El año en que las FARC perdieron la guerra
CARLOS A. MONTANER
CARLOS A. MONTANER
Publicado en español en El Nuevo Herald (Miami Herald), 28 de febrero de 2009;
Hace un año, el presidente Rafael Correa, tras acusar amargamente al gobierno de Alvaro Uribe de violar la soberanía nacional, decidió romper relaciones con Colombia. Era su airada respuesta tras el ataque militar de ese país contra la base clandestina de Angostura operadas por las narcoguerrillas comunistas de las Fuerzas Armadas Revolucionarias de Colombia (FARC), dentro de territorio ecuatoriano, situada a unos escasos 1,800 metros de la frontera que separa a ambos países.
Uribe probablemente previó que Correa protestaría con gran energía, pero el objetivo de liquidar a Raúl Reyes, el segundo hombre de las FARC (o el primero, porque ya se sabía que Tirofijo estaba muy enfermo), era mucho más importante que la reacción del incómodo vecino, tan poco solidario con los esfuerzos bélicos de su gobierno.
Al fin y al cabo, desde el 2004 los colombianos habían elevado inútilmente dieciséis informes a la Comisión Binacional Para Asuntos Fronterizos, más otros seis a la cancillería ecuatoriana, denunciando la presencia de narcoguerrilleros comunistas de las FARC que actuaban desde Ecuador, sin poder frenar los continuos ataques de que eran víctimas.
Resultaba, pues, más sensato pedir perdón que pedir permiso, especialmente tras la experiencia de la incursión de las FARC contra la base militar colombiana de Teteyé, en el verano del 2005, saldada con decenas de soldados muertos y heridos, agresión efectuada por narcoguerrilleros provenientes de Ecuador bajo las órdenes de Raúl Reyes, extremo que el gobierno del entonces presidente ecuatoriano Alfredo Palacios negó enfáticamente contra toda evidencia.
Como escribiera recientemente D. Blasco Peñaherrera, ex vicepresidente de Ecuador, periodista y diplomático con gran prestigio internacional, a quien nadie podría acusar de ser antiecuatoriano: "Así las cosas [la multiplicidad de informaciones e indicios y la variedad de las fuentes que mostraban los vínculos entre miembros del gobierno de Correa y las narcoguerrillas], parece realmente imposible que se deje de relacionar a los funcionarios del gobierno nacional con las FARC. E inclusive, no faltará quien piense que el señor Presidente Uribe Vélez hizo bien en autorizar el bombardeo sin previo aviso y asumir el riego del estallido de soberanía que incendió Carondelet''.
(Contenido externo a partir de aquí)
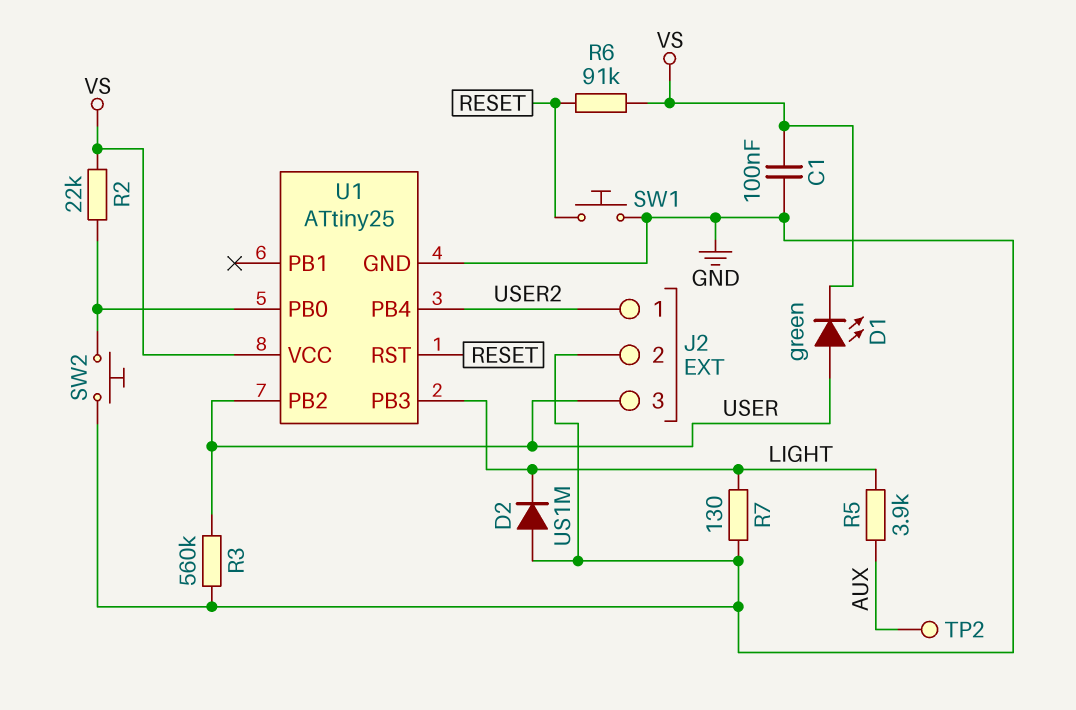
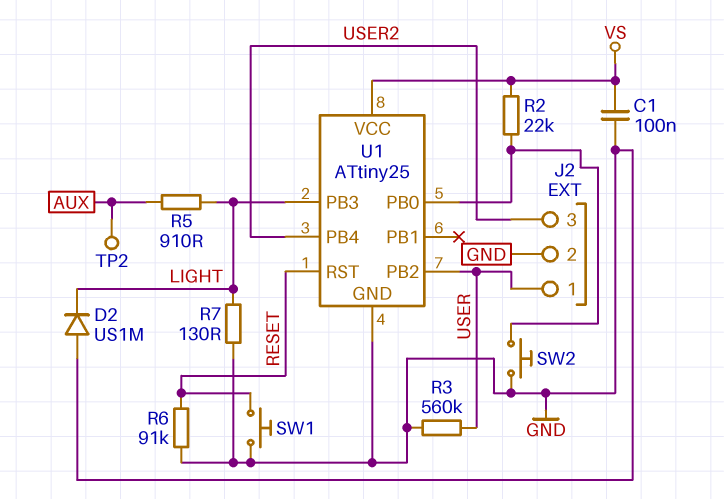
D1: LED green (A USER, K VS) -> none
J2 pin 1: USER2 -> USER
J2 pin 3: USER -> USER2
R5: 3.9k (AUX, LIGHT) -> 910 (AUX, LIGHT)
R6: 91k (RESET, VS) -> 91k (GND, RESET)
En realidad, ese es el verdadero origen de las malas relaciones de Colombia con sus vecinos Ecuador y Venezuela: los vínculos ideológicos, políticos y los oscuros intereses económicos de esos gobiernos (o de muchos de sus funcionarios y militares) con las narcoguerrillas, como demostraron las computadoras de Reyes y hoy vuelve a comprobarse con las revelaciones de José Ignacio Chauvin, ex subsecretario del Interior del gobierno de Correa.
Mucho antes de que las fuerzas armadas colombianas atacaran el campamento de las FARC, los presidentes Correa y Hugo Chávez, incluso, habían lanzado la idea de concederles a las FARC la condición de "fuerza beligerante'', lo que hubiera legitimado la existencia y las acciones de estas bandas de asesinos, secuestradores y traficantes de drogas, colocándolas al mismo nivel legal del Estado colombiano.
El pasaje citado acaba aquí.